Maklum, bila merunut ke belakang, pemerintah beberapa kali melontarkan niat untuk menambah objek cukai baru. Pada akhir 2012 misalnya, pemerintah melontarkan rencana untuk menjadikan minuman bersoda dan berpemanis serta monosodium glutamat (MSG) sebagai objek cukai baru.
Namun, hasil kajian pemerintah, khususnya Kementerian Kesehatan berpendapat tidak ada kesimpulan yang menunjukkan produk ini berpengaruh negatif kepada kesehatan. Padahal, merujuk UU nomor 39 tahun 2007 tentang Cukai, barang yang bisa dikenakan cukai dan konsumsinya perlu dikendalikan karena berdampak negatif bagi masyarakat atau lingkungan hidup. Akibatnya pemakaiannya perlu dikenakan pungutan tambahan demi keadilan dan keseimbangan.
Lebih efektif
Direktur Eksekutif Center for Indonesia Taxation Analysis (CITA) Yustinus Prastowo menilai, rencana pengenaan cukai terhadap produk pastik dan BBM sudah tepat. Menurutnya, pungutan cukai untuk produk plastik bakal lebih efektif ketimbang kebijakan kantong plastik berbayar. Sebab, bila dikenakan cukai, pungutannya akan masuk ke kas negara.
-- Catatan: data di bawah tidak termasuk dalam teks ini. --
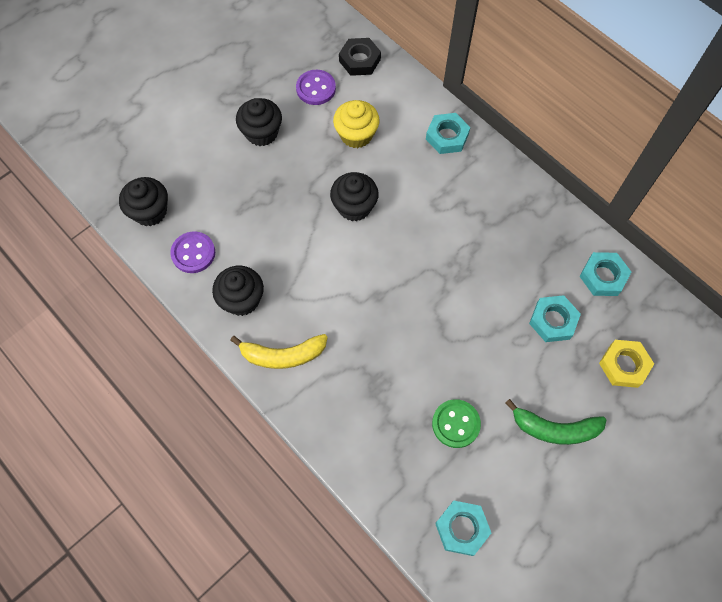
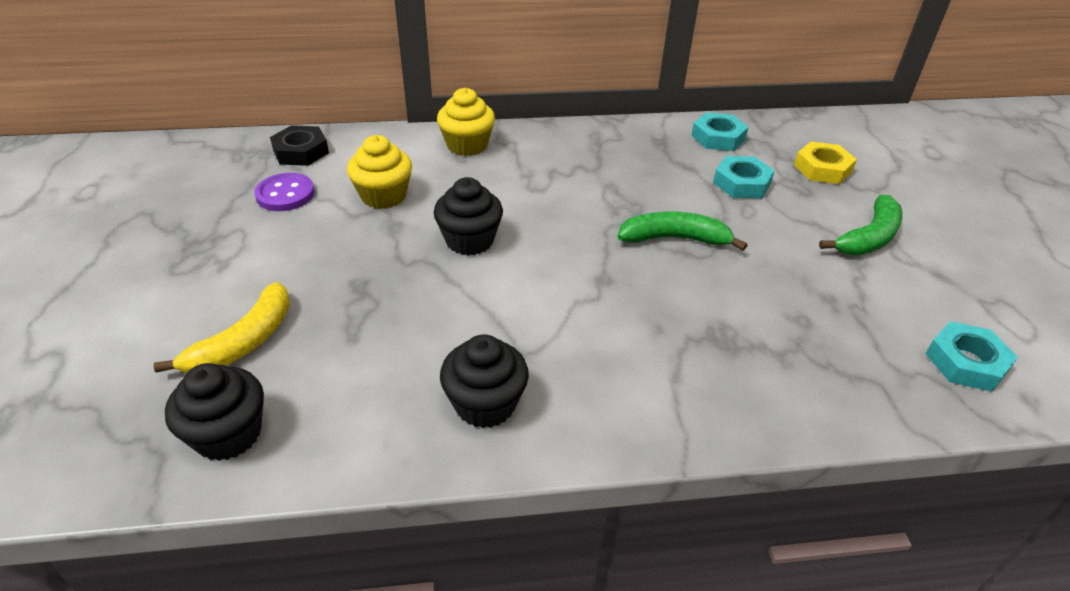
camera: 55 degrees left, 25 degrees down
(193, 253) = (356, 419): purple button -> none
(262, 133) = (275, 261): black cupcake -> none
(283, 355) = (609, 405): yellow banana -> yellow banana (244, 342)
(447, 136) = (467, 145): turquoise nut -> yellow cupcake
(450, 312) = (674, 239): none -> green banana
(455, 424) = (820, 301): green button -> none

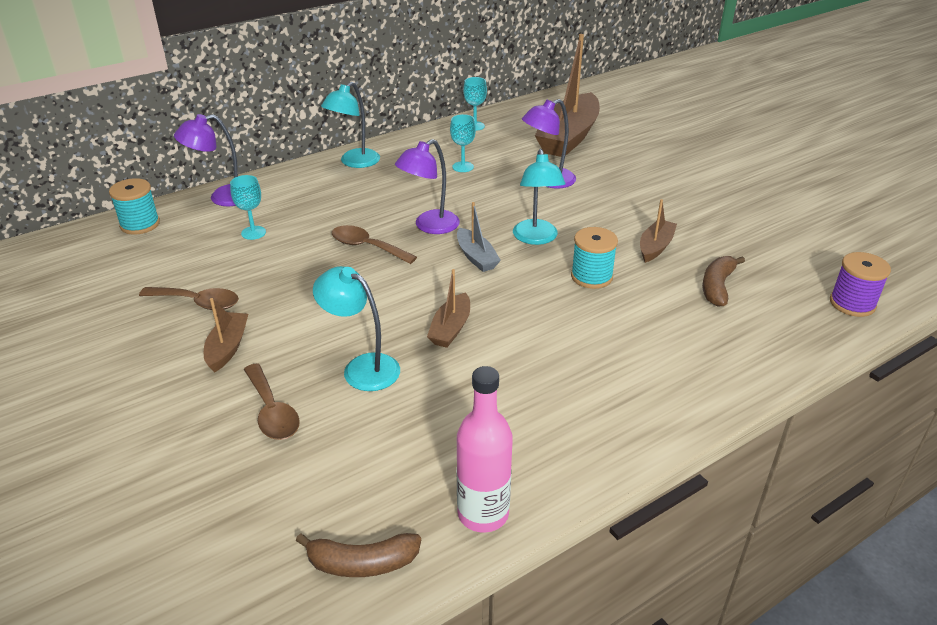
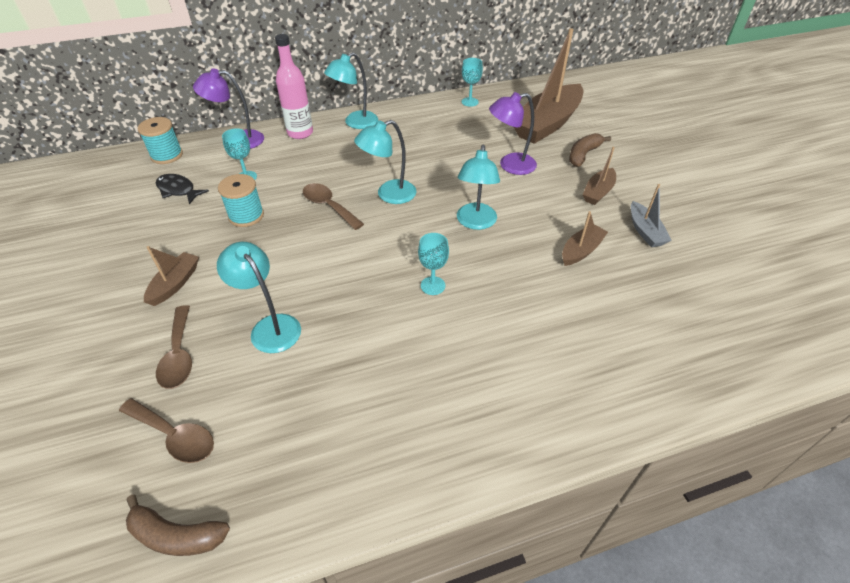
camera: 15 degrees right, 10 degrees up
(176, 257) = (178, 190): none -> black fish
(198, 302) = (173, 236): brown spoon -> brown spoon (175, 436)
(429, 226) = (389, 195): purple lamp -> turquoise lamp
(450, 328) = (361, 302): brown boat -> brown boat (598, 192)
(463, 167) = (442, 140): turquoise goblet -> turquoise goblet (433, 285)
(476, 257) = (415, 233): grey boat -> grey boat (645, 231)
(483, 514) = (302, 510): pink bottle -> pink bottle (300, 133)
(591, 276) = (508, 272): turquoise spool -> turquoise spool (246, 216)
(717, 287) = (624, 306): brown banana -> brown banana (583, 155)
(852, 303) = (756, 352): purple spool -> none

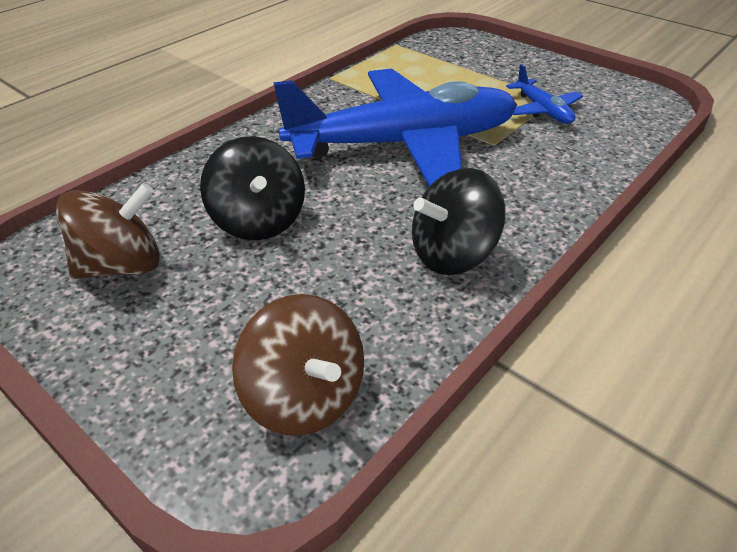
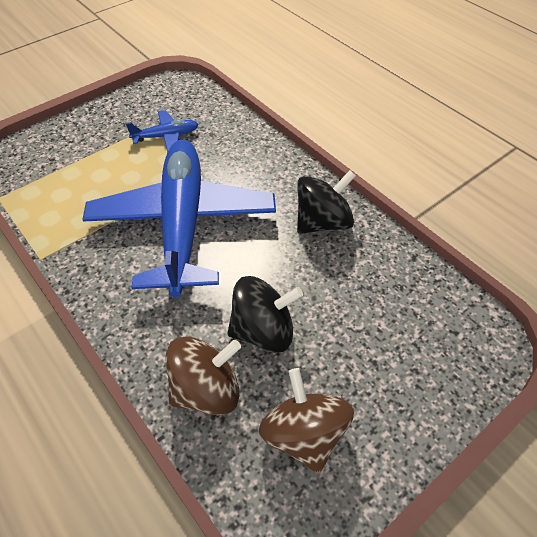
camera: 80 degrees left, 10 degrees up
(305, 397) = (439, 314): brown spinning top -> brown spinning top (206, 389)
(452, 254) = (322, 222): black spinning top -> black spinning top turned 105 degrees counterclockwise

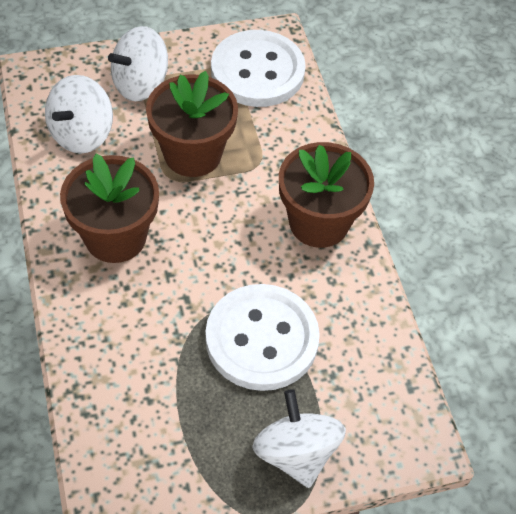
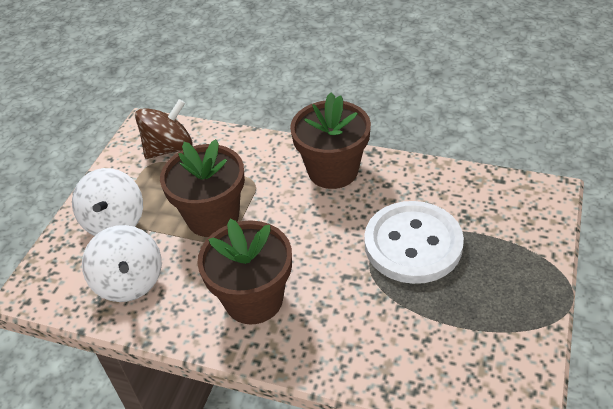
camera: 50 degrees left, 10 degrees down
(257, 71) = (169, 148): white button -> brown spinning top
(296, 453) = (522, 264): white spinning top -> none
Catatan saja, mulai 21 Februari 2016, pemerintah menerapkan kantong plastik berbayar di ritel modern. Konsumen yang berbelanja harus menebus Rp 200 per kantong plastik yang dipakai. Di wilayah lain, seperti di Ambon, dikenakan Rp 5.000 per kantong
Sebelumnya di akhir Februari 2016 pemerintah juga tengah mengkaji pengenaan pajak karbon (carbon tax) bagi BBM yang dibeli masyarakat. Pemungutan lainnya berupa dana ketahanan energi (DKE) dari penjualan BBM.
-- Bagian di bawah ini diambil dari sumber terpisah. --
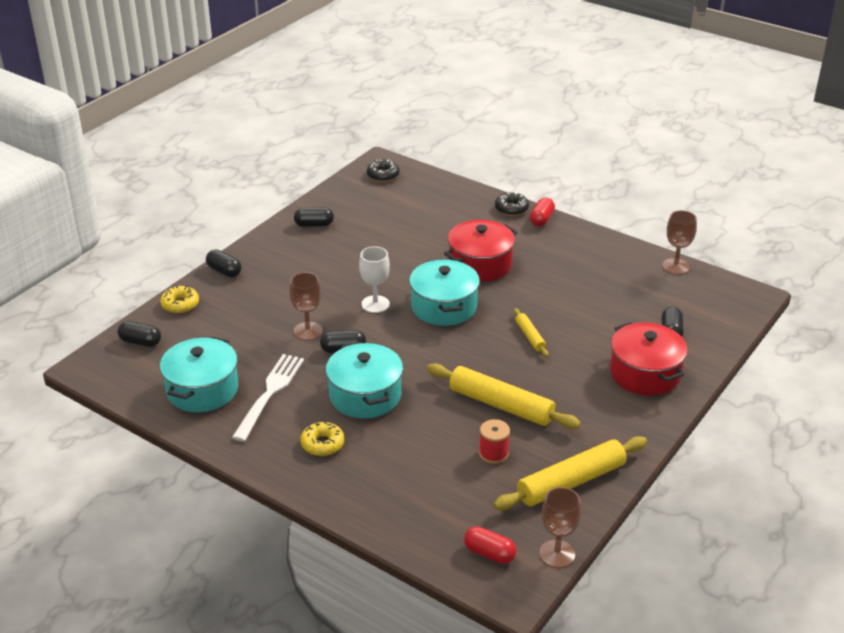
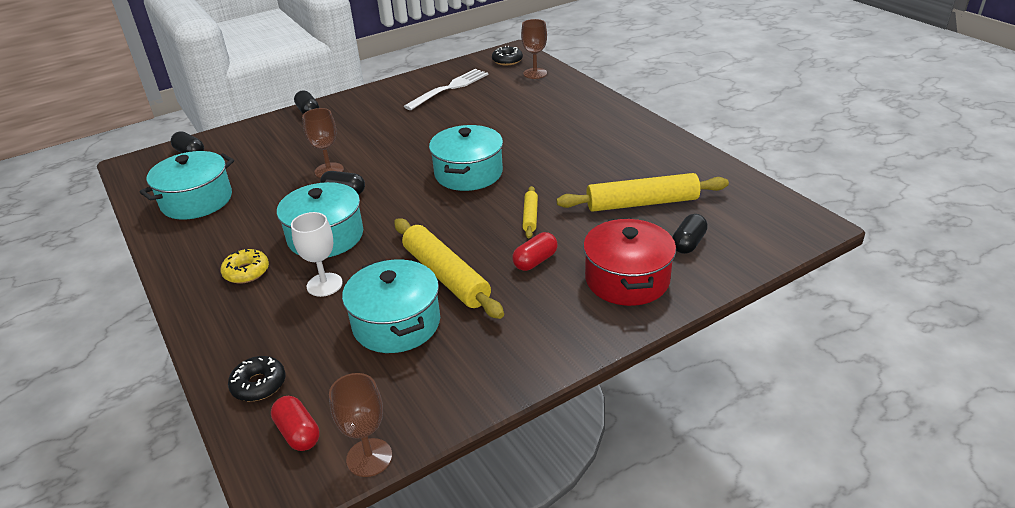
camera: 25 degrees right, 0 degrees up
(180, 304) = (249, 130): yellow donut -> none
(269, 394) = (246, 216): white fork -> white fork (449, 88)
(314, 225) = (414, 89): black capsule -> none
(375, 304) = (408, 160): white goblet -> white goblet (324, 285)
(480, 264) = (534, 143): red pot -> none
(493, 453) = (396, 323): red spool -> turquoise pot
(511, 208) = (603, 102): black donut -> black donut (259, 384)
(541, 219) = (626, 115): red capsule -> red capsule (535, 261)
(571, 482) = (453, 377): yellow rolling pin -> yellow rolling pin (642, 203)
(675, 266) = (739, 180): brown goblet -> brown goblet (535, 73)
Menurut Prastowo, penerapan cukai pada BBM juga akan lebih efektif ketimbang pungutan DKE. "Tapi alokasi anggaran untuk program pengembangan lingkungan dari cukai plastik serta program pengembangan energi terbarukan, harus jelas," kata Prastowo, Rabu (23/3). Prastowo berpendapat, pungutan cukai tidak terlalu besar. Selain itu ditentukan secara nominal rupiah, bukan persentase.
Selain plastik dan BBM, sebelumnya ekonom IMF Ben Bingham mengusulkan cukai baru kepada kendaraan untuk mengendalikan dan membatasi jumlahnya di jalanan.